The Chronicle of Higher Education has been accused of giving in to an “academic mob” after they fired a well-known blogger who wrote a post questioning the value of black studies program, calling them “a collection of left-wing victimization claptrap.”
Naomi Schaefer Riley’s commentary, “The Most Persuasive Case for Eliminating Black Studies? Just Read the Dissertations,” was published April 30 on The Chronicle’s Brainstorm blog. It provoked a significant outcry from the academic community.
Thousands signed a petition calling for her dismissal. She was subjected to personal attacks — called a racist.
The Chronicle initially stood by Riley’s blog, but on Monday the nation’s leading academic news service editor had a change of heart and she was fired.
The Chronicle’s editor issued an apology for the “distress” that Riley’s blog allegedly caused.
“We now agree that Ms. Riley’s blog posting did not meet The Chronicle’s basic editorial standards for reporting and fairness in opinion articles,” wrote editor Liz McMillen. “As a result, we have asked ms. Riley to leave the Brainstorm blog.”
Riley, a former Wall Street Journal editor, and the author of “The Faculty Lounges,” told Fox News she was caving in to pressure from their constituency. And it appears she is the latest victim of the politically correct movement sweeping across the academic world.
“It reinforces the idea that the ivory tower is intolerant,” she said. “It can’t take criticism. The people who are inside are so delicate they can’t take criticism.”
Riley’s blog posting was written in response to a front page story posted by The Chronicle that profiled a “New Generation of Black-Studies Ph.D.’s”
The reporter alluded to the fact that there were some people who did not believe black studies are a legitimate discipline, Riley said. However, there were none quoted in the story.
“It’s not like I went out into the vast world of academia and randomly picked on obscure graduate students,” Riley said. “The Chronicle itself had highlighted these people.”
And that raised the question – why is it okay for The Chronicle to publish a positive profile of black studies programs – but not a blog critical of the programs?
“You’re allowed to write about them but only if you’re praising them,” Riley told Fox News. “Part of the job of a blogger is to look at what other people are writing and say, ‘does this stand up?’”
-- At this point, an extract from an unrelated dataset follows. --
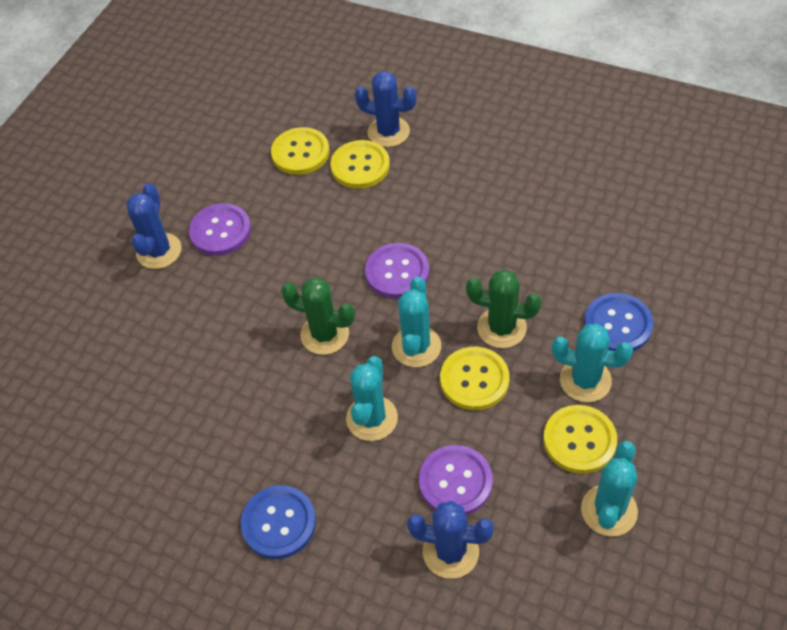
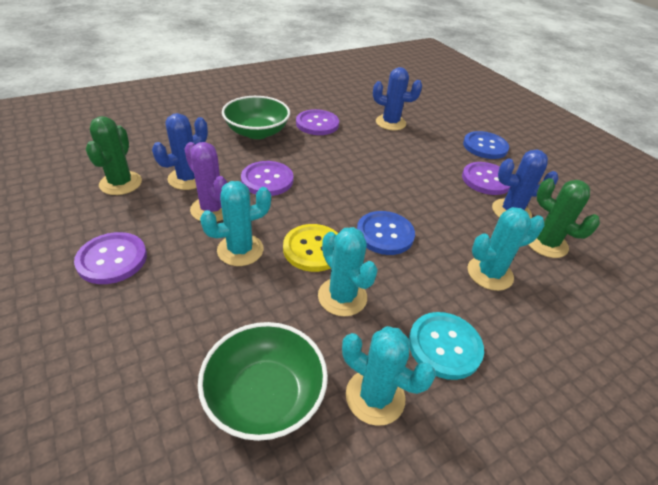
green bowl: 0 -> 2
purple button: 3 -> 4
purple cactus: 0 -> 1
turquoise button: 0 -> 1
yellow button: 4 -> 1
Riley’s blog explored the world of black studies programs on university campuses – specifically offering commentary on three of the graduate students profiled by The Chronicle.
“If these young scholars are the future of the discipline, I think they can just as well leave their calendars at 1963 and let some legitimate scholars find solutions to the problems of blacks in America,” Riley wrote in her blog. “Solutions that don’t begin and end with blame the white man.”
Riley has since been accused of being a racist and picking on the graduate students without reading their entire dissertations – an accusation she calls absurd.
“If the new standard is that in order to write a 500-word blog post about a dissertation topic, I need to have read the dissertation in its entirety – that’s quite a standard,” she said, noting that to her knowledge, The Chronicle’s reporter did not read the dissertations.
The Chronicle did not return calls seeking comment.
Riley said The Chronicle knew exactly what kind of a blogger they were getting when she was hired.
“I had criticized black studies in the books that I published before I started blogging for The Chronicle,” she said. “The idea that these opinions took them by surprise is amazing.”
Riley said the black studies discipline is “often lacking in academic rigor because it’s a discipline that doesn’t ask questions. It already has predetermined answers.”
“You would be hard-pressed in a black studies department to acknowledge that there has been much social and economic progress for blacks in the last 40 years,” she said. “These are the truths of the discipline.”
Fox News reached out to all of the graduate students profiled by The Chronicle. Only two replied via email and both declined to comment.